Now, this trial was conducted in 27 countries at 191 different sites. The company would state that they did this to increase generalizability. There are some more cynical reasons to do this though.  Number one, it’s a lot cheaper to do these studies outside of the US. But research oversight can also be a bit more… lax.. in other countries.  Despite my searching, I was unable to turn up how many of these patients came from the US. In a study where blinding was likely incomplete, it would be very interesting to see if certain recruitment sites had spuriously high effect sizes.

Now let me be clear, I’m not saying anything untoward happened here, only that the data would be nice to have.

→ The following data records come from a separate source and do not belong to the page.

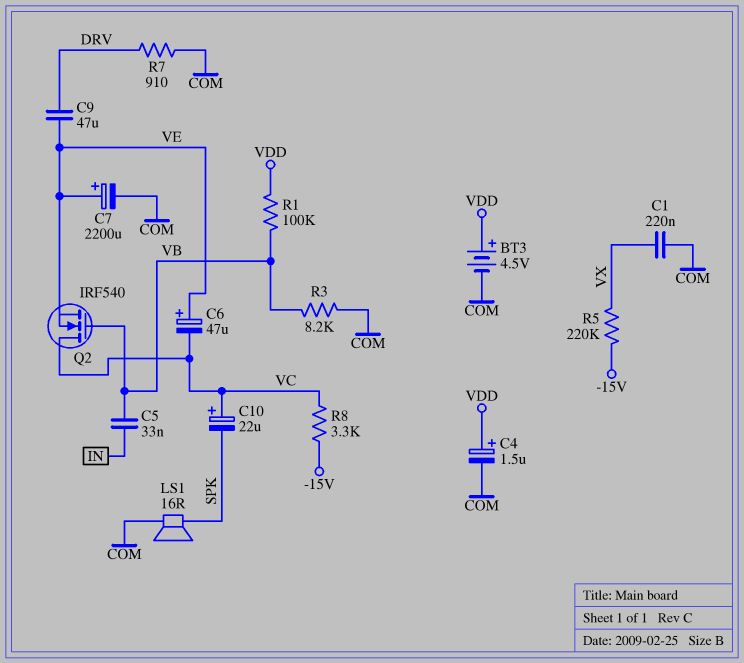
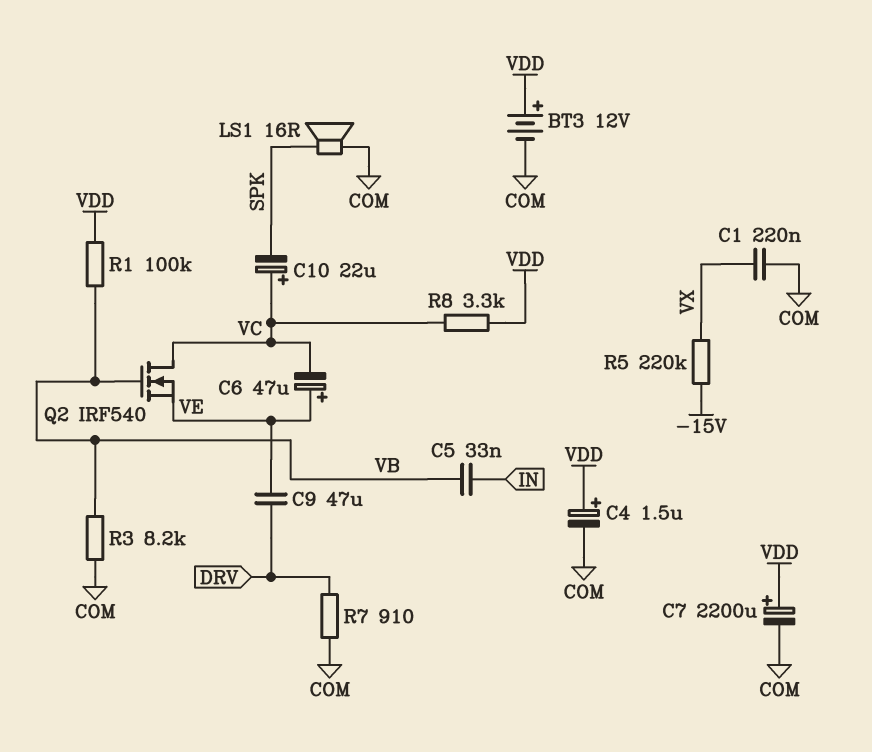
BT3: 4.5V (plus VDD, minus COM) -> 12V (plus VDD, minus COM)
C7: 2200uF (plus VE, minus COM) -> 2200uF (plus VDD, minus COM)
R8: 3.3k (-15V, VC) -> 3.3k (VC, VDD)

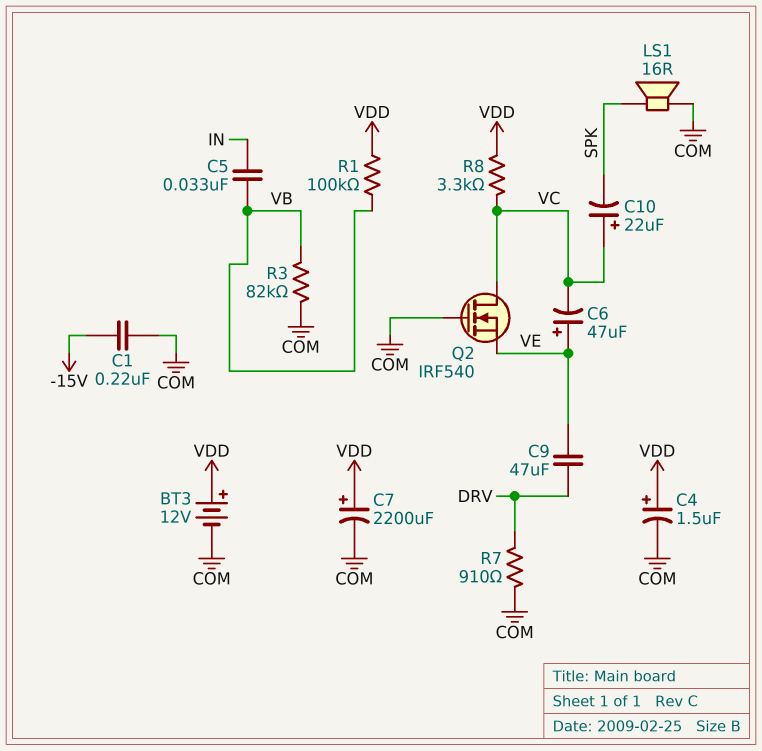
C1: 220nF (COM, VX) -> 220nF (-15V, COM)
Q2: NMOS IRF540 (G VB, D VC, S VE) -> NMOS IRF540 (G COM, D VC, S VE)
R3: 8.2k (COM, VB) -> 82k (COM, VB)
R5: 220k (-15V, VX) -> none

As for the main issue you see in the press? That the drug is too expensive for it’s modest efficacy? Let’s not throw the baby out with the bathwater. One interesting secondary outcome was the rate of new diabetes diagnoses - low overall, but 7-fold higher in the placebo group.

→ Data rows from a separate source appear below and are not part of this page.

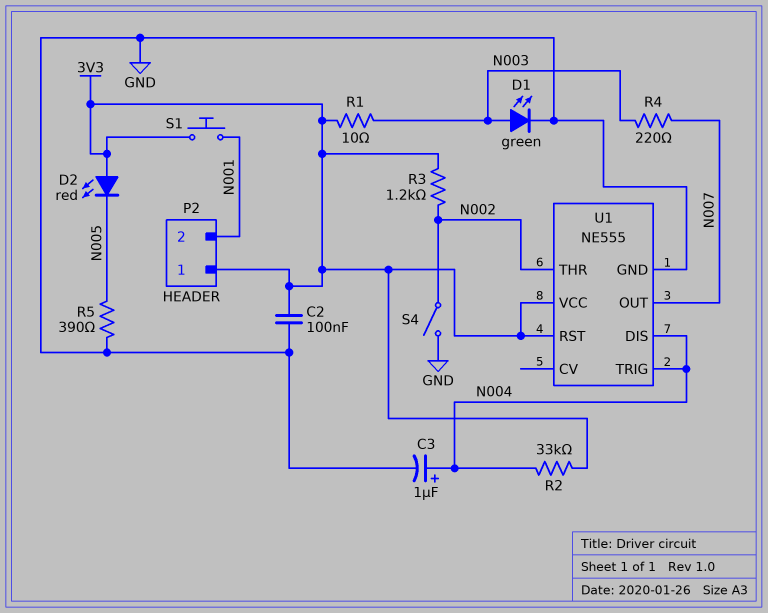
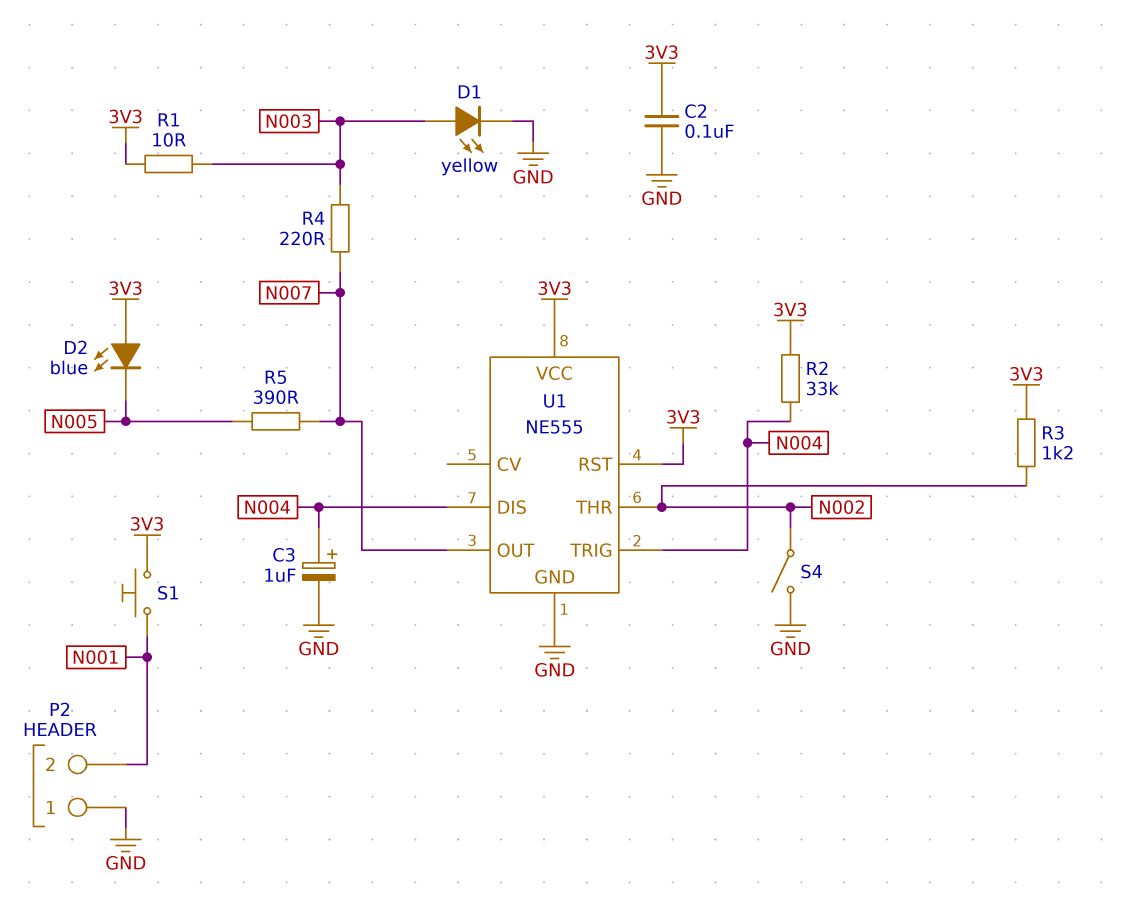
D1: LED green (A N003, K GND) -> LED yellow (A N003, K GND)
D2: LED red (A 3V3, K N005) -> LED blue (A 3V3, K N005)
P2 pin 1: 3V3 -> GND
R5: 390 (GND, N005) -> 390 (N005, N007)

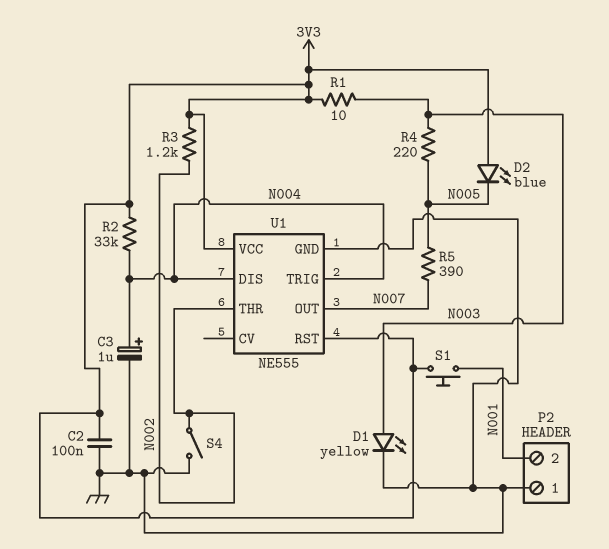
R4: 220 (N003, N007) -> 220 (N003, N005)

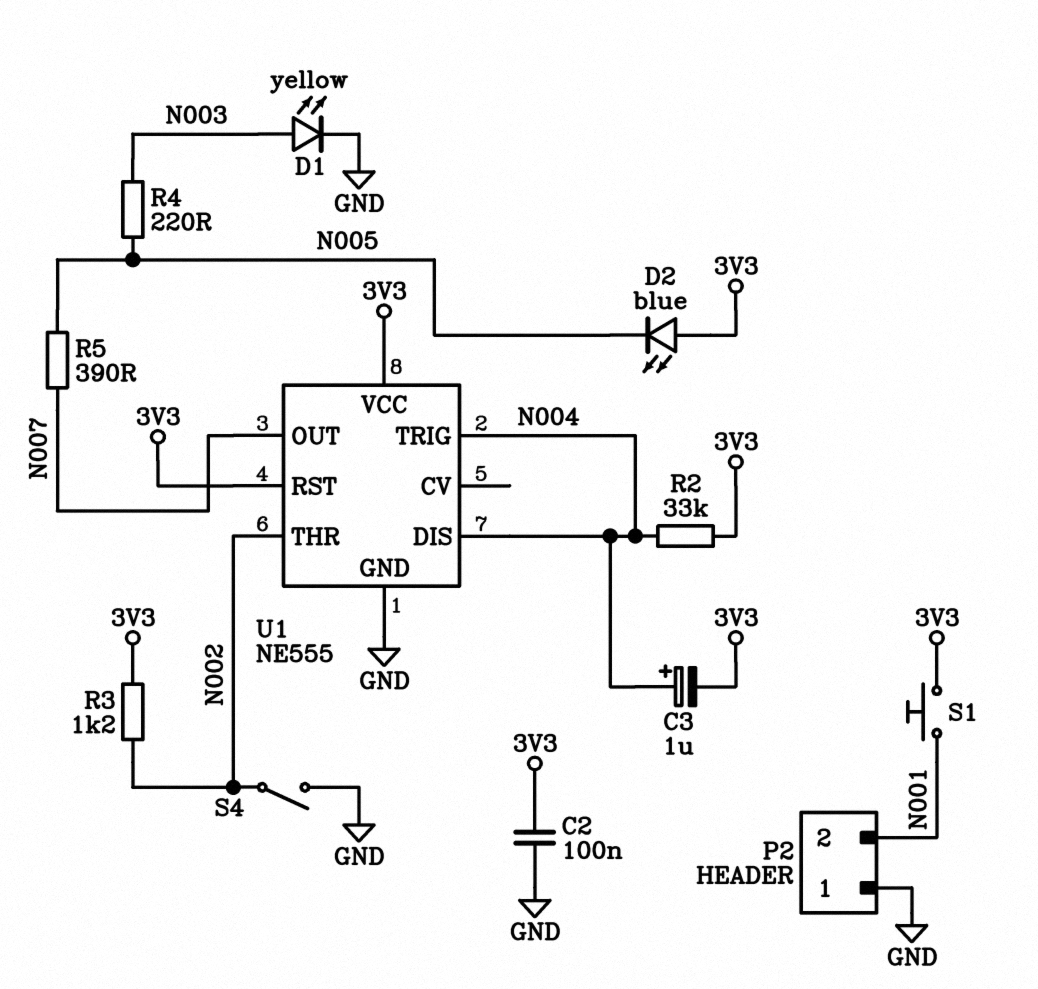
C3: 1uF (plus N004, minus GND) -> 1uF (plus N004, minus 3V3)
R1: 10 (3V3, N003) -> none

One unfortunate, though unsurprising, finding was that the weight comes back when you stop using the drug, as evidenced from an extension trial in the liraglutide arm. So this might be a life-long drug.  Good for Novo Nordisk, but bad for patients.

After a second look, where are we left with liraglutide?  Well, the drug causes weight loss, in most people. It causes side-effects, in a lot of people.  It may prevent diabetes. It costs a lot. The rate of uptake is going to be heavily dependent on calculations done by the insurance companies. If the co-morbid conditions ameliorated or prevented by the weight loss will save money, we’ll see it get used. But it’s not a permanent fix. There’s an elephant in the room that isn’t mentioned in the manuscript, and in few of the news articles I read. It’s called bariatric surgery, a one-time procedure which may have more efficacy than a lifetime of liraglutide. And though that wasn’t the comparator in this trial, it may be the comparator in our patients’ heads.